Book, Music, and Lyrics by Ned Massey; Directed by Edward Lysaght


Ned Massey in FOUR MESSAGES. Photo by Stephen Dobay.

BOTTOM LINE: A new autobiographical musical about a folk/rock musician, bursting with sincerity and filled with many beautiful melodies.

Four Messages is a musical look at singer/songwriter Ned Massey’s life and the series of unfortunate things that he refuses to let keep him down. An abusive childhood, a bipolar music career, and a failed marriage bombard Massey’s life path. But the once “next Bob Dylan” won’t give up.

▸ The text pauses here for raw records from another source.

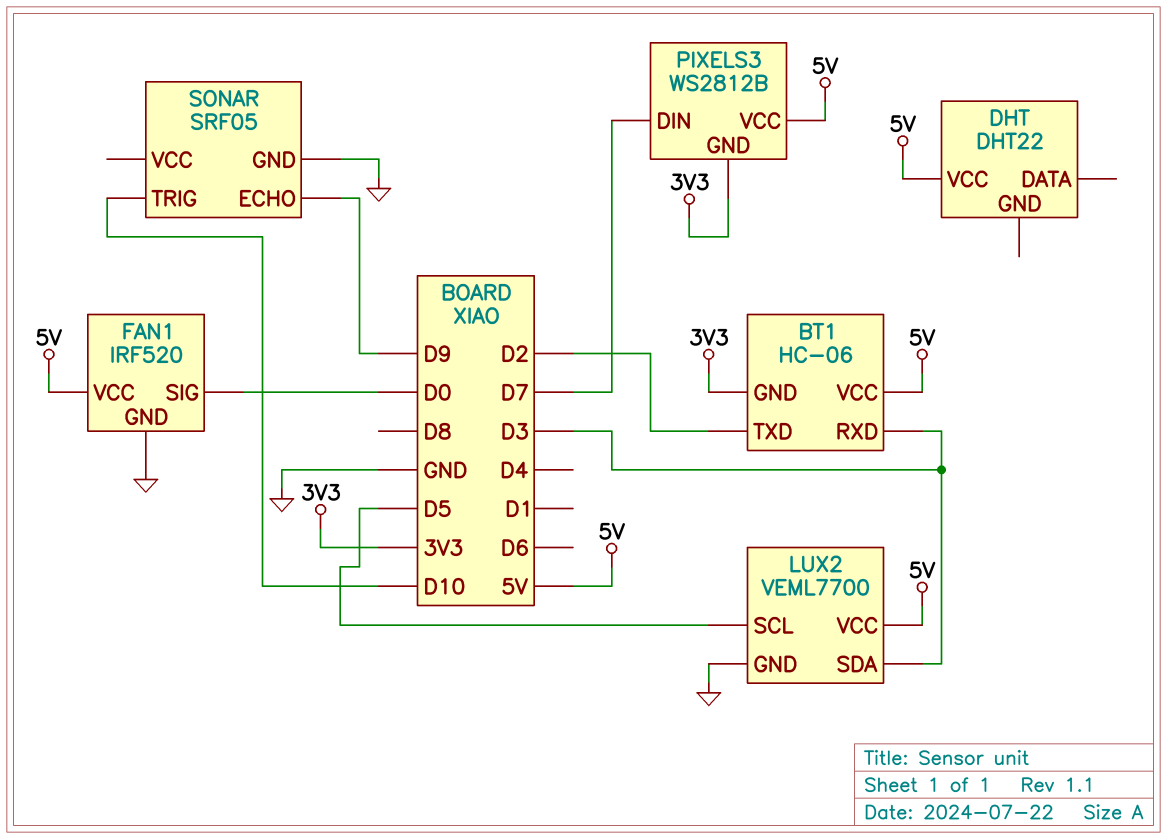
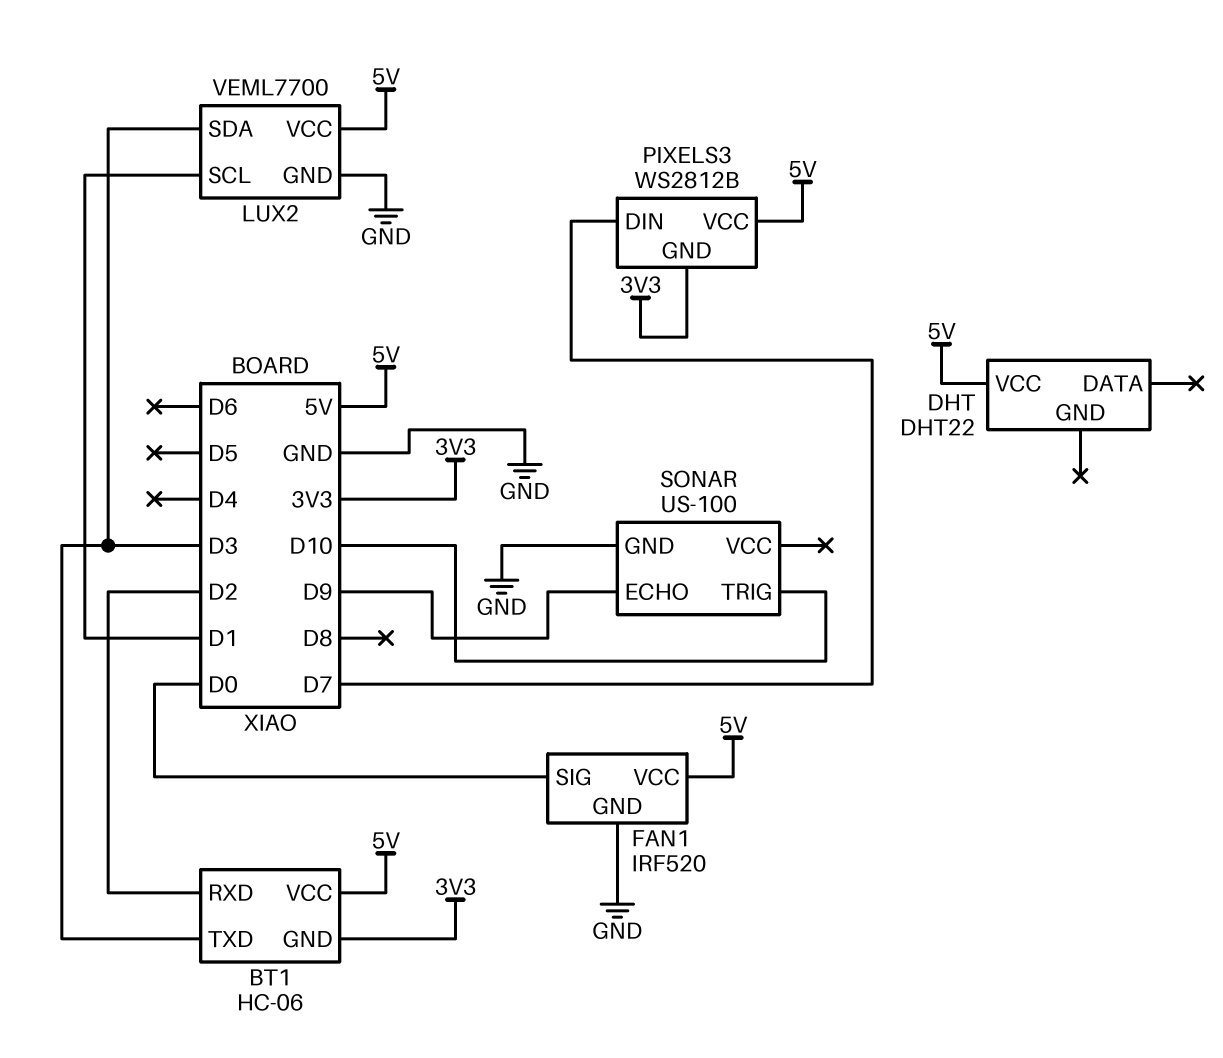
BT1 pin RXD: D3 -> D2
BT1 pin TXD: D2 -> D3
LUX2 pin SCL: D5 -> D1
SONAR: SRF05 -> US-100

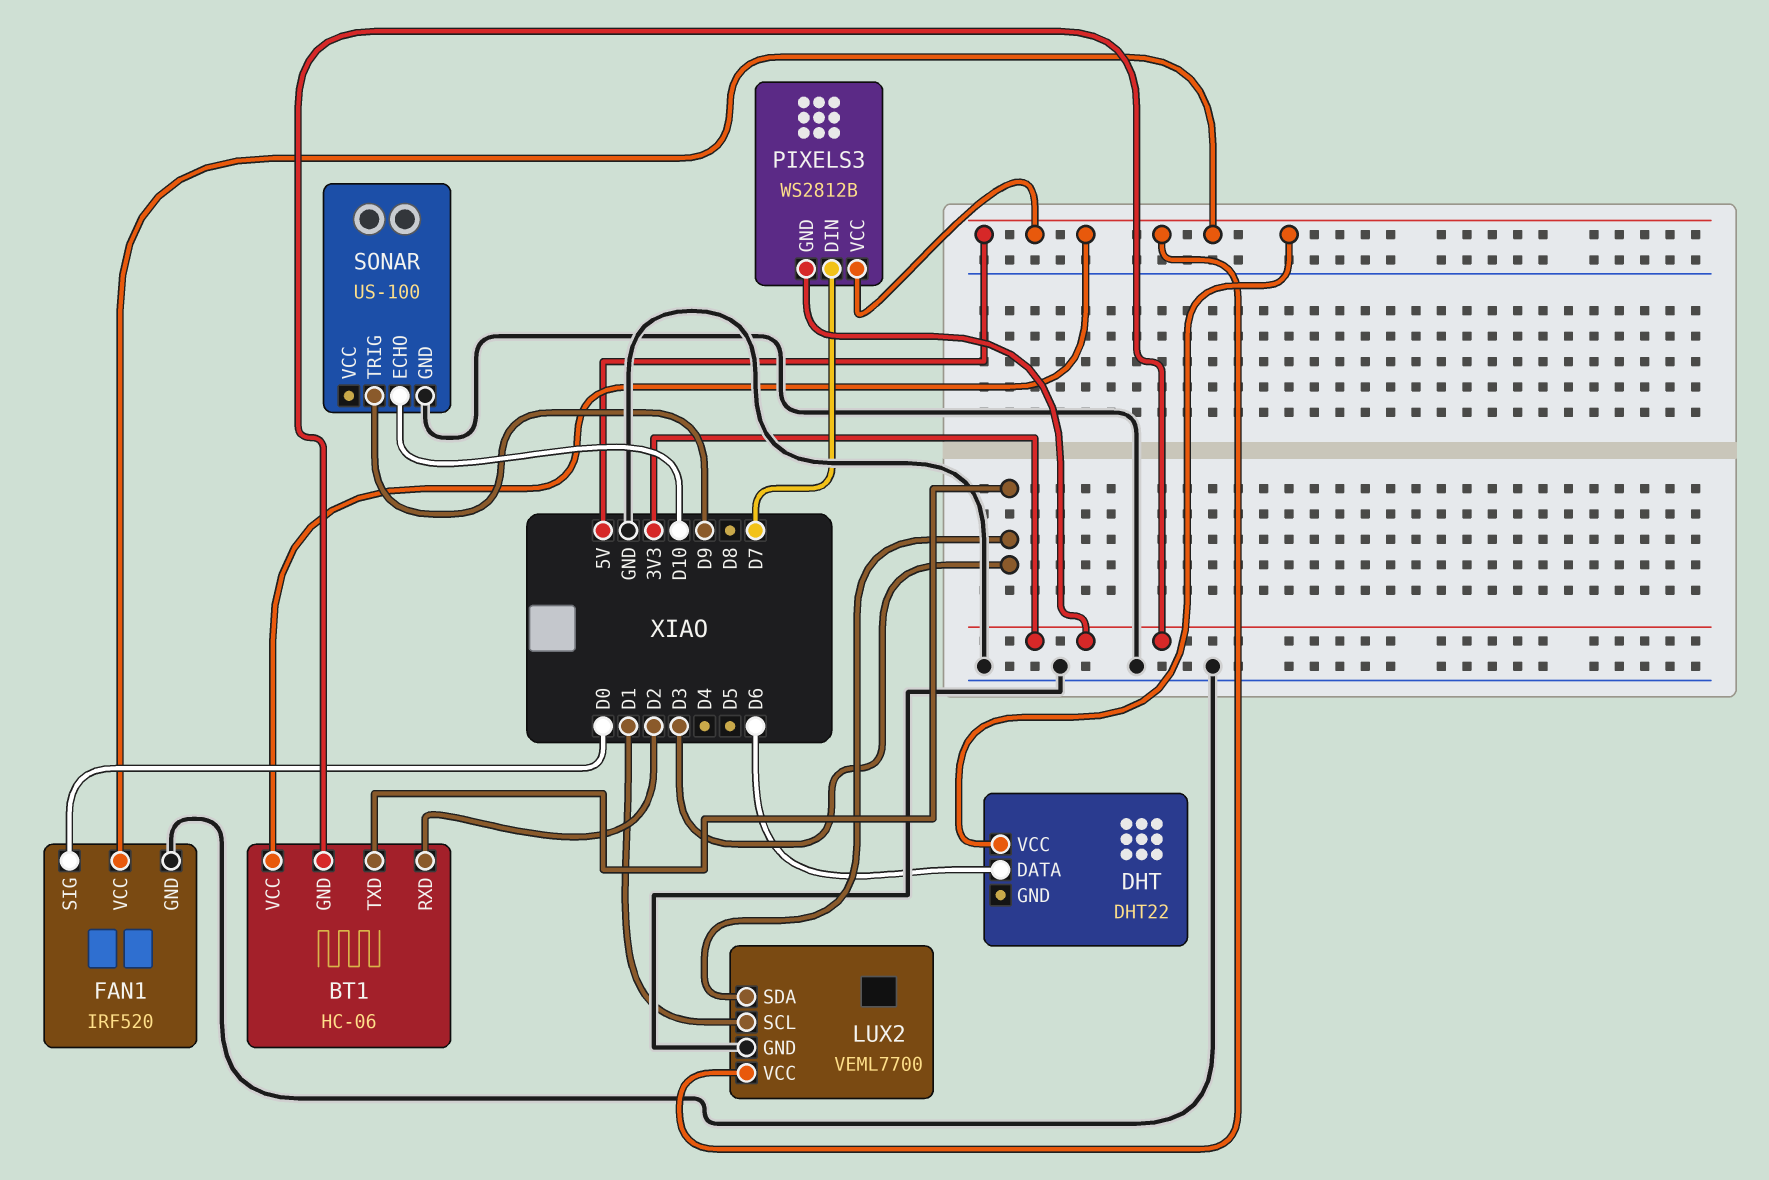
DHT pin DATA: none -> D6
SONAR pin ECHO: D9 -> D10
SONAR pin TRIG: D10 -> D9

Performed by Massey and two other actor/singer/musicans, Christopher Sutton and Sarah Hund, Four Messages immediately breaks the fourth wall and invites the audience in, a la a concert in an intimate venue. Massey plays almost every song in the show, at the very least adding accompaniment and usually also singing directly out to the audience (his guitar is always close at hand). His deep, soulful voice accurately supports the struggles he talks of during the narrations in between songs.

The orchestrations also include Sutton on guitar and Hund on violin. The three make an exquisite string section, which is only trumped by the moments they sing together (which there aren’t enough of, in my humble opinion). The final song includes a haunting harmony that was the musical highlight of the night for me.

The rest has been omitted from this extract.